Fountains of Wayne

"Traffic and Weather" (Virgin) - 3.5 stars

Fountains of Wayne have definitely got it going on. The power-pop crooners who brought us “Stacy’s Mom” and “Mexican Wine” are back again, and this time their trademarks—unexpected subject matter and high-energy refrains—are more pronounced than ever.

Mega-hit “Stacy’s Mom” dealt with teenage lust, but the band’s topics typically have far more gravity—and variety. “Traffic and Weather” addresses all its topics—from crushing on DMV workers to being the target of hitmen—with perceptive, sometimes tongue-in-cheek, wit.

The first two albums released by Fountains of Wayne, headed by New Jersey natives Chris Collingwood and Adam Schlesinger, were only moderately successful (read: largely ignored by the mainstream).

With their 2003 record, “Welcome Interstate Managers,” they broke into the world of VH1, MTV, and Grammy nominations. Fountains of Wayne were nominated for Best Pop Performance, and, amusingly enough, Best New Artist, a testament to just how unnoticed their first two albums went.

“Traffic and Weather” marks the first new release from the light-hearted popsters in four years, as their 2005 album “Out of State Plates” was a compilation of B-sides and previously-unreleased singles.

In those four years, their sound has evolved subtly while maintaining its fundamental principles of universally palatable melodies and endlessly listenable lyrics.

This latest record packs into 14 fresh songs more characters than a Shakespeare play and more momentum than a Barack Obama presidential campaign.
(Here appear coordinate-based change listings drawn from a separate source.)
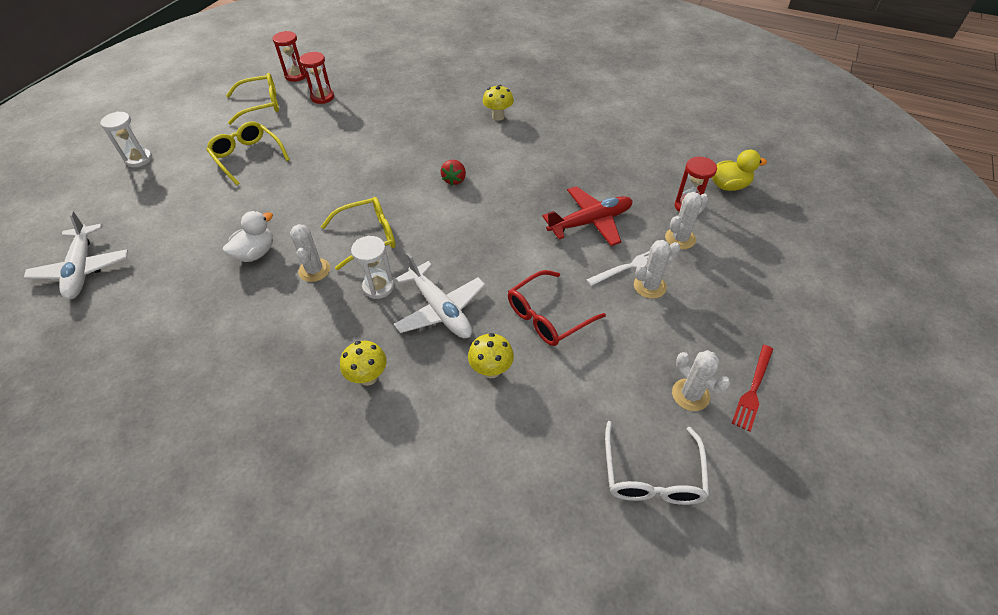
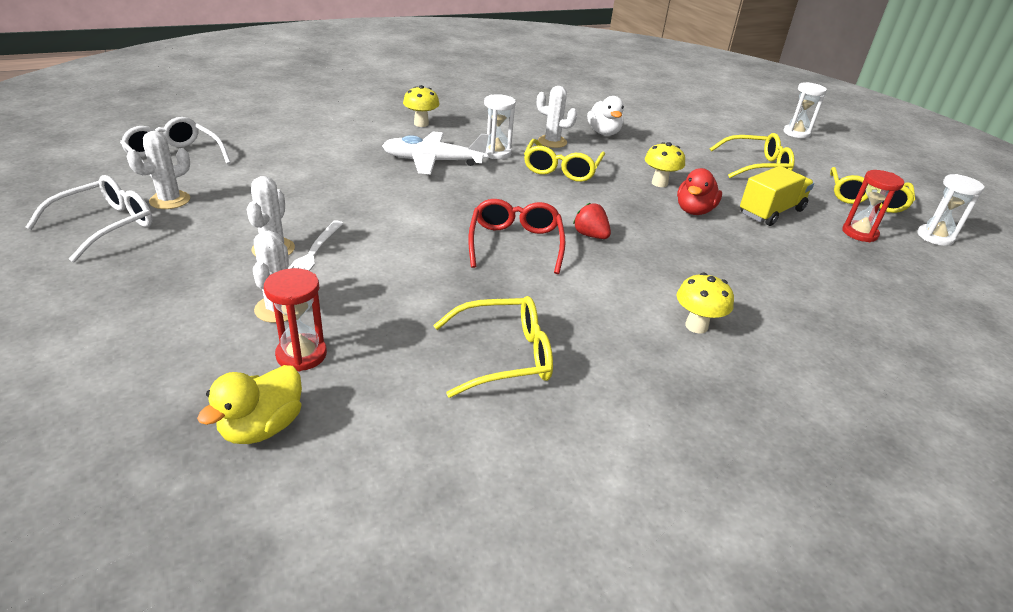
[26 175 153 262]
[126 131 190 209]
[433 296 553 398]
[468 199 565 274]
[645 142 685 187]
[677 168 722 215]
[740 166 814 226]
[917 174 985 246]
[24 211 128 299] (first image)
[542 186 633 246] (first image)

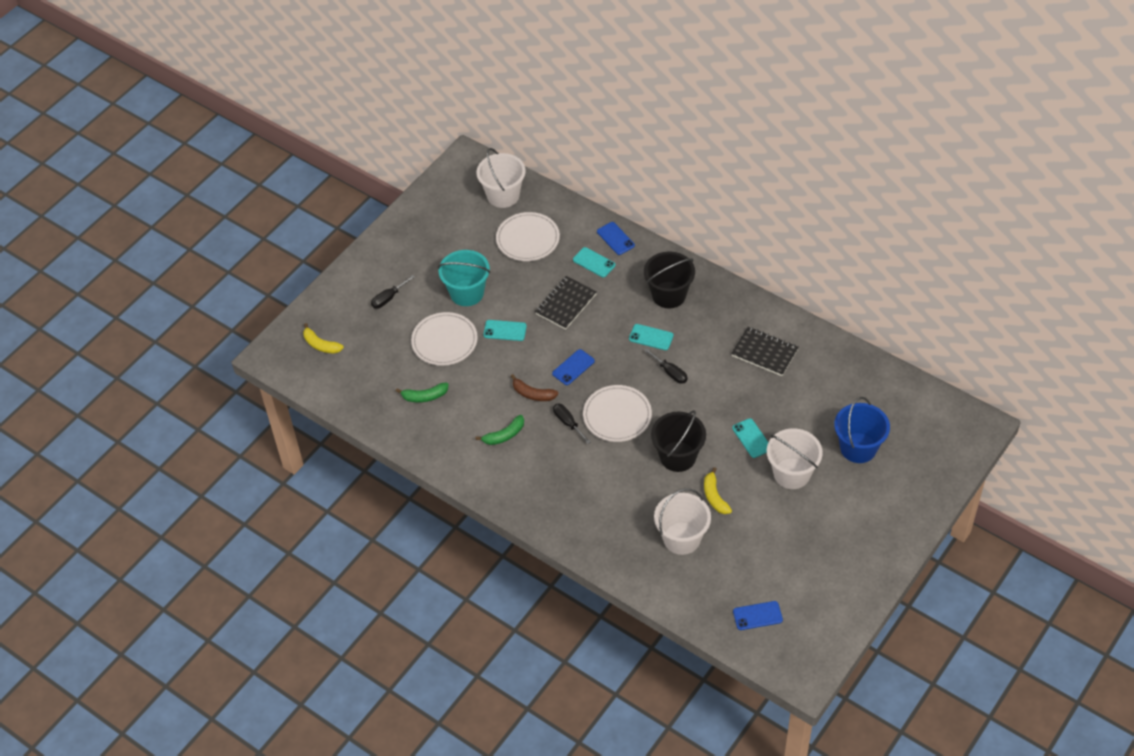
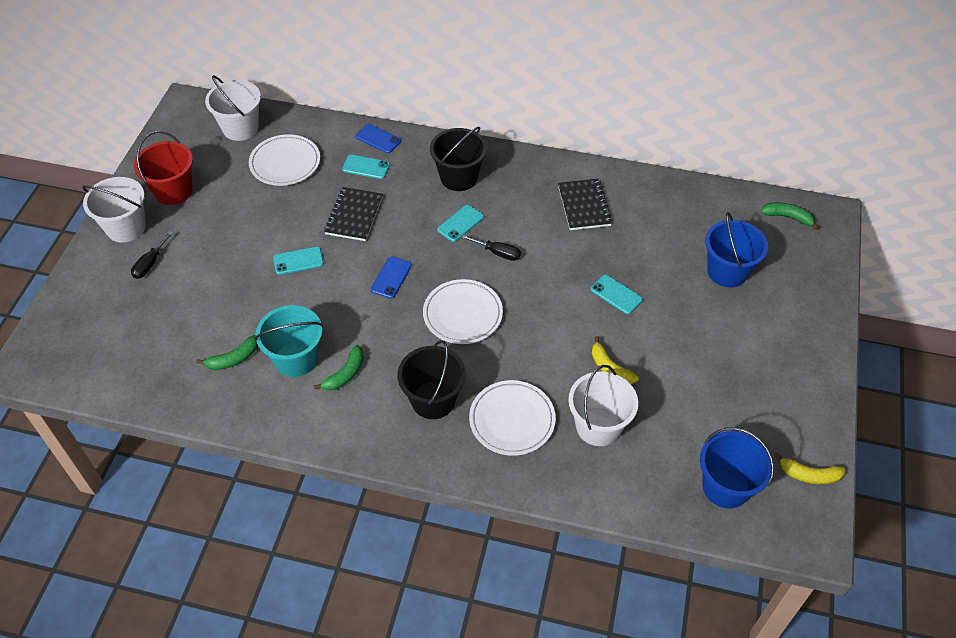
[82 177 146 242]
[134 131 193 205]
[255 305 323 377]
[397 340 466 419]
[437 205 484 242]
[469 380 556 456]
[558 179 612 230]
[700 427 774 509]
[761 203 819 230]
[774 453 845 484]
[511 374 558 401] (first image)
[553 403 591 444] (first image)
Every personality in every song is skillfully fleshed out in the space of a few bars, whether from the first- or third-person perspective.

The line in “New Routine” about two men telling each other jokes “that they both know / that they both know” is remarkably apt and sure to strike chords with longtime friends everywhere.

Musically, the album is more in-your-face than the band’s previous efforts. Especially worthy of note is the title track. The song, which details long-suppressed passions between two Channel Six news reporters, is both clever (“We belong together / Like traffic and weather”) and infectious.

Lead guitar Jody Porter keeps things moving along with vigorous, sometimes restless guitar riffs right through to the album’s closer, a slightly twangy ditty about seemingly endless plane flights.

On the other hand, lovely, mellow ballads like “Fire in the Canyon” and “I-95” assure us that the group’s newfound, ramped-up energy doesn’t come at the expense of their gentler, more melodic side.

In fact, the opening guitar strumming of “I-95” positively channels the Beatles’ “Across the Universe,” while the quiet and sweet “Michael and Heather at the Baggage Claim” is a perfect little theme for lovebirds on the go.

All in all, “Traffic and Weather” is more than a solid effort. Granted, its thematic ideas border on gimmicky at times, but the work as a whole manages to never cross the line between poignancy and schmaltz.

Perhaps the strongest criticism of this album is that its charmingly packaged and charmingly delivered songs lack any hidden depth.

There is little to be gained from repeated listenings, as most of the record’s meaning is offered up the very first time. Fortunately, each song is charming enough to reward return visits.